Mit „H wie Habicht“ hat Helen Macdonald 2014 einen vielfach ausgezeichneten autobiografischen Roman und Bestseller geschrieben. Angesichts der Thematik war das mehr als überraschend: Zur Bewältigung der Trauer über den plötzlichen Tod des Vaters erwirbt die Autorin ein Habichtsweibchen und richtet es für die Beizjagd ab. Detailliert beschreibt sie Erfolge und Rückschläge sowie die zunehmende Bindung zwischen Beizvogel und Falknerin. Aus der Passion wird allerdings zunehmend Obsession, mit erheblichen Folgeproblemen. Bereits 2006 hatte sie ein lesenswertes Buch über Falken geschrieben, die „Biografie eines Räubers“, das hierzulande aber erst nach dem Erfolg des Habichts-Buches auf den Markt kam.
Jetzt hat die britische Autorin einen Band mit Essays vorgelegt, in denen es um Nester, Wolkenkratzer oder Winterwälder geht, auch um Schwäne, Gewitter oder Beeren. Viele davon sind zuerst in Magazinen wie dem New York Times Magazine oder in Sammelbänden erschienen. Es sind insgesamt 41 Prosastücke, selten länger als 5 oder 8 Seiten, kurze Geschichten, Gedanken und Reflexionen, die sich nur schwer einem literarischen Genre zuordnen lassen. Am ehesten ist es wohl New Nature Writing.
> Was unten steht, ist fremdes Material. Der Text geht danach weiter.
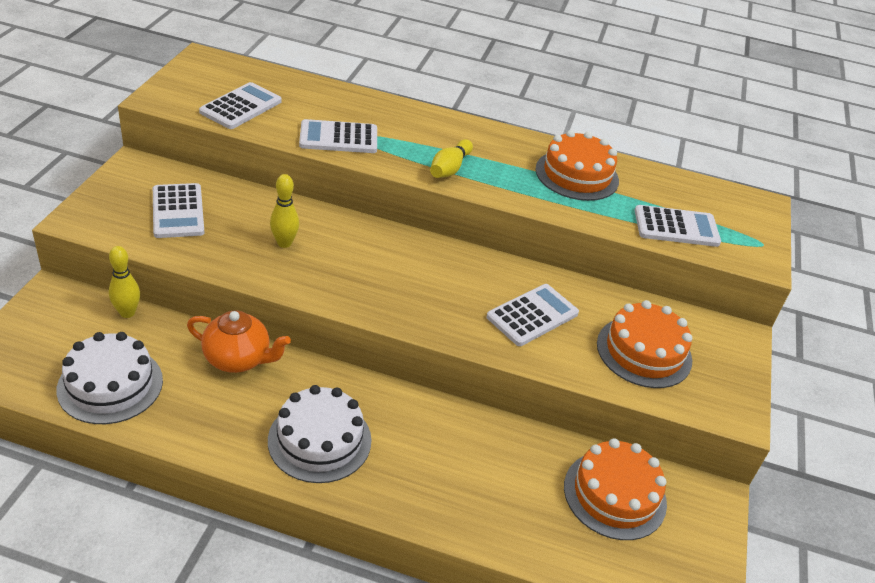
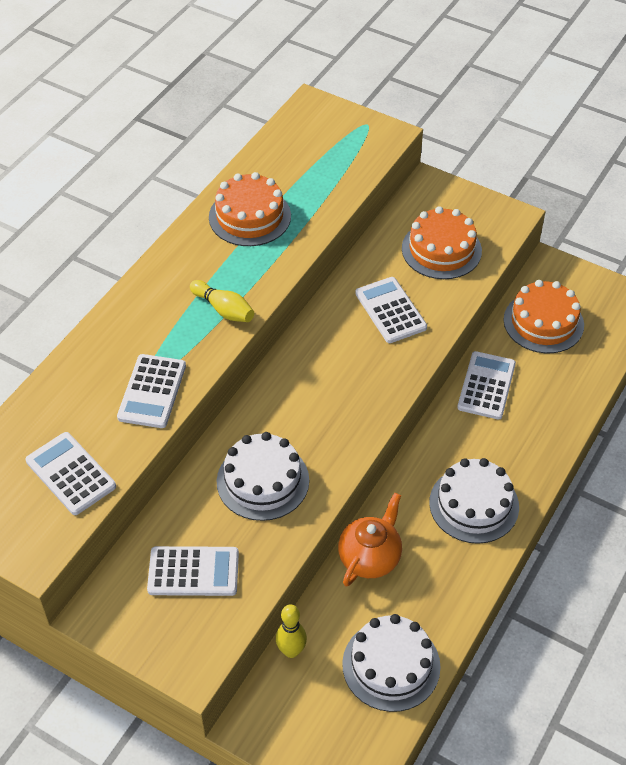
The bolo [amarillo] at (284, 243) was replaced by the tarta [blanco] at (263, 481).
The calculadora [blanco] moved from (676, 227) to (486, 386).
Helen Macdonald sagt über sich selbst, ihr Thema als Schriftstellerin sei die Liebe, und zwar „in allererster Linie die Liebe zur schillernden Welt des nichtmenschlichen Lebens um uns herum.“ Diese Liebe erkennt die Eigenständigkeit von Natur an und hinterfragt die menschlichen Zuschreibungen und Annahmen. Damit schafft sie auch die Möglichkeit, Verschiedenheiten zu erfahren und sich an der Komplexität der Natur zu erfreuen, ohne sie sich Untertan zu machen. Zuletzt geht es um die Rolle des Menschen auf unserem Planeten. Die Essays kommen aber so leicht und spielerisch daher, dass es an keine Stelle pathetisch wird.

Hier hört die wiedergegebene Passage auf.